Top Stories from the Editorial/Opinion pages of the International Herald Tribune,
Friday, January 26, 1996

E-Mail Correspondents Reinvent Hieroglyphics

By Brad Spurgeon International Herald Tribune
Paris -- The other day I received a letter from a friend that began: ''You dirty slob. :-)''

Since it was E-mail, I knew I was not to be offended. Looking sideways at the punctuation marks -- the colon, dash and parentheses -- I saw a smiling face that told me the preceding sentence was to be interpreted in the opposite sense from the apparent one. My correspondent was not insulting me but giving me an affectionate nudge in the ribs.

I promptly pressed the reply button on my computer and sent my response: ''You bloated bag of protoplasm. ;->'

That was just what my correspondent was waiting for, and we went on to have a wonderful E-mail conversation.

The Internet user is often considered an illiterate, pornography-hunting game player who passes his days glued to a screen the way he was probably glued to the TV 30 years ago watching ''Star Trek.''

But the Net has done world culture a service by bringing letter writing back in style after the telephone nearly killed it. E-mail letter writing will never be the same as it was in the days when Cicero wrote on tablets, however. The Net has taken us back in time much further, to the days of hieroglyphics.

The Net allows us to communicate so quickly and easily that one of its drawbacks is the ''flame,'' or extremely nasty letter. People often don't think about what they type before they cast aspersions electronically.
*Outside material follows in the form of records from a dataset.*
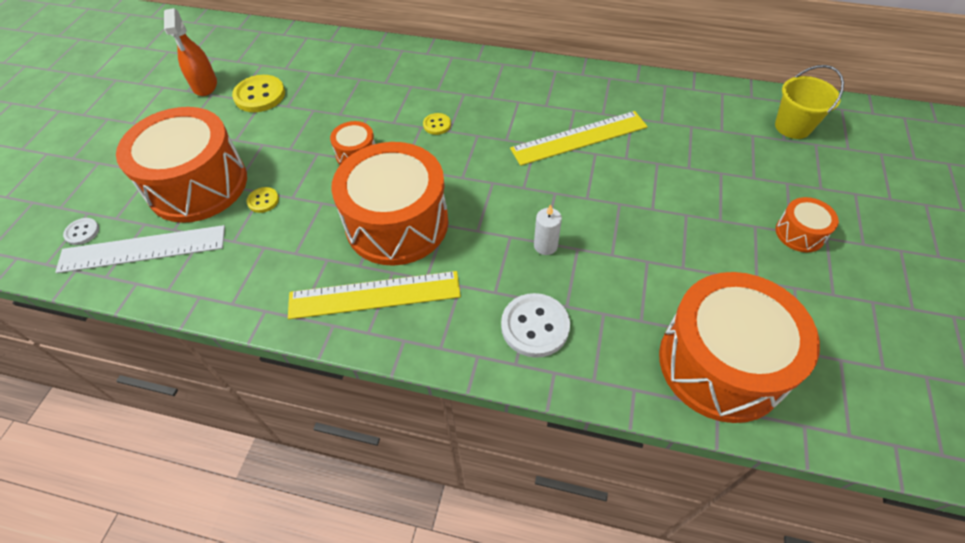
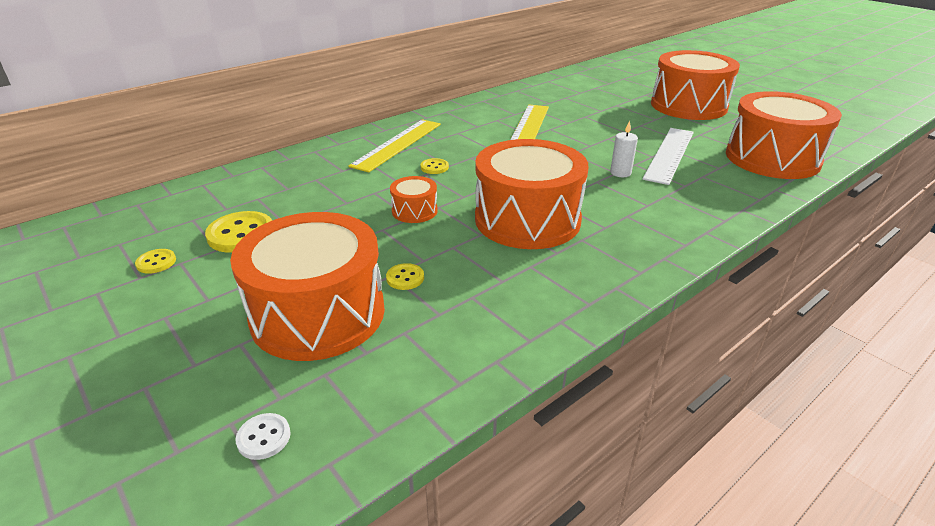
camera: 55 degrees left, 20 degrees down
(142, 249) = (369, 386): white ruler -> white ruler (669, 154)
(205, 85) = (156, 262): orange spray bottle -> yellow button
(374, 295) = (600, 255): yellow ruler -> yellow ruler (397, 144)
(535, 326) = (695, 202): white button -> none
(792, 127) = (602, 77): yellow bucket -> none
(799, 233) = (688, 106): orange drum -> orange drum, size x2.26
Enter the ''emoticon.'' The emotion-showing icon -- the original of which was made famous by the same Star Trek generation in the 1970s and was usually accompanied by the phrase, ''Have a nice day'' -- has found its niche on the Net as a flame repellent.

I was at first suspicious of the ''smiley,'' thinking that in previous centuries letter writers simply formulated their phrases precisely in order to prevent misunderstandings. But after some Net research, I learned that these little hieroglyphics used in all forms of written communication on the Net are becoming a complex international language of their own, well worth taking seriously -- or just for fun.
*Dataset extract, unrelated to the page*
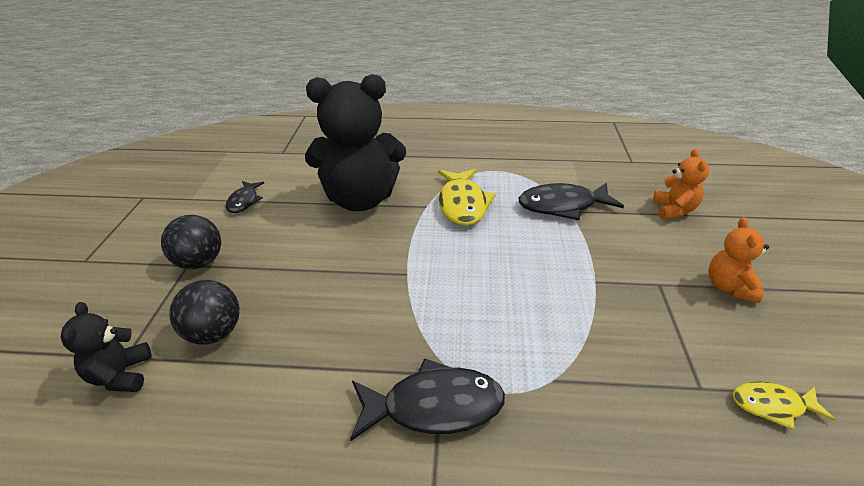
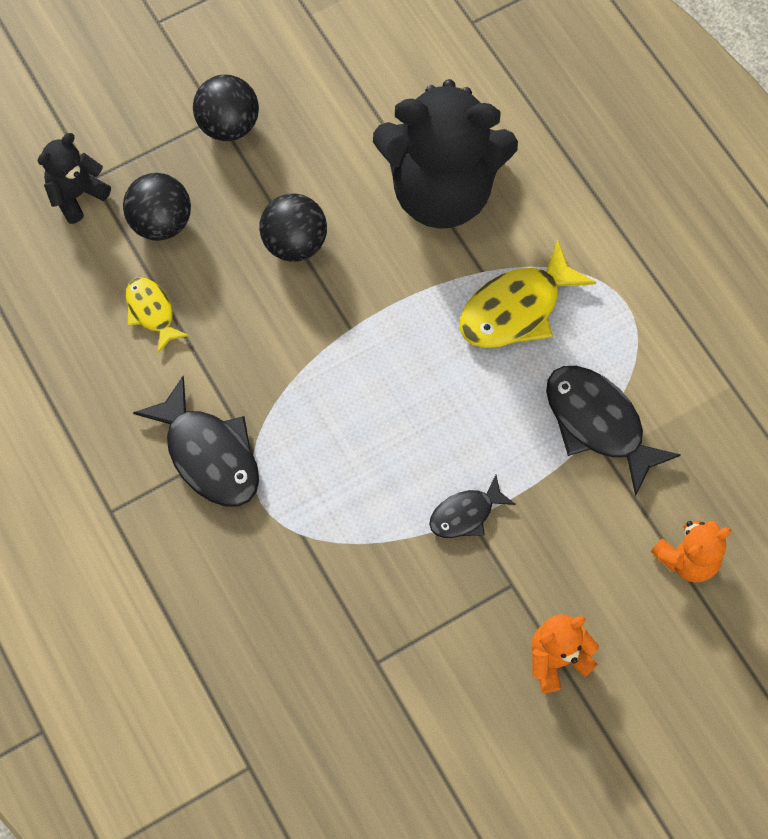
camera: 55 degrees right, 30 degrees up
(244, 201) = (346, 74): black fish -> black fish (466, 514)
(318, 271) = (295, 243): none -> black ball
(360, 199) = (441, 191): black teddy bear -> black teddy bear turned 45 degrees counterclockwise
(772, 405) = (395, 728): yellow fish -> yellow fish (152, 312)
Some Net hounds have created compendiums of smilies and made them available on the Net. While there are hundreds of smilies, I have selected some from the best compendium I have found, ''The Unofficial Smiley Dictionary,'' located on the Web at:

Readers may find it easier to visualize the faces depicted here by turning the newspaper on its side to see the way the colon represents the eyes, the dash the nose, a parentheses the mouth and so on.
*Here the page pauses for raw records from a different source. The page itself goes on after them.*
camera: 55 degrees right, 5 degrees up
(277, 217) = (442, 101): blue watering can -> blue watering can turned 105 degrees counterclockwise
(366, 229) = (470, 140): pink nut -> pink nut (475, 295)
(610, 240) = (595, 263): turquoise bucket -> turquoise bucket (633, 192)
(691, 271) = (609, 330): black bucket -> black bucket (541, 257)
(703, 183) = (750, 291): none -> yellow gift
:-) Your basic smiley. This is used to inflect a sarcastic or joking statement.

;-) Winky smiley. User just made a flirtatious and/or sarcastic remark.

:-( Frowning smiley. User did not like that last statement or is upset or depressed.

:-I Indifferent smiley.

:-> User just made a really biting, sarcastic remark.

>:-> User just made a really devilish remark.

Those are the basic smilies. Here are some less common ones:

(-: User is left-handed.

%-) User has been staring at a green screen for 15 hours straight.

:*) User is drunk.

:-{) User has a mustache.

{:-) User wears a toupé.

}:-( ToupŽe in an updraft.

:-7 User just made a wry statement.

:'-( User is crying.

:-@ User is screaming.

:-# User wears braces.

:-& User is tongue-tied.

:-Q User is a smoker.

:-S User just made an incoherent statement.

:-D User is laughing at you.

<:-I User is a dunce.

K:P User is a little kid with a propeller beanie.

C=>;*{)) Mega-smiley. A drunk, devilish chef with a toupé in an updraft, a mustache and a double chin.

One smiley also shows evidence that the Star Trek generation has grown up, matured and come to accept the realities of everyday life:

:-| This is the ''have an ordinary day'' smiley.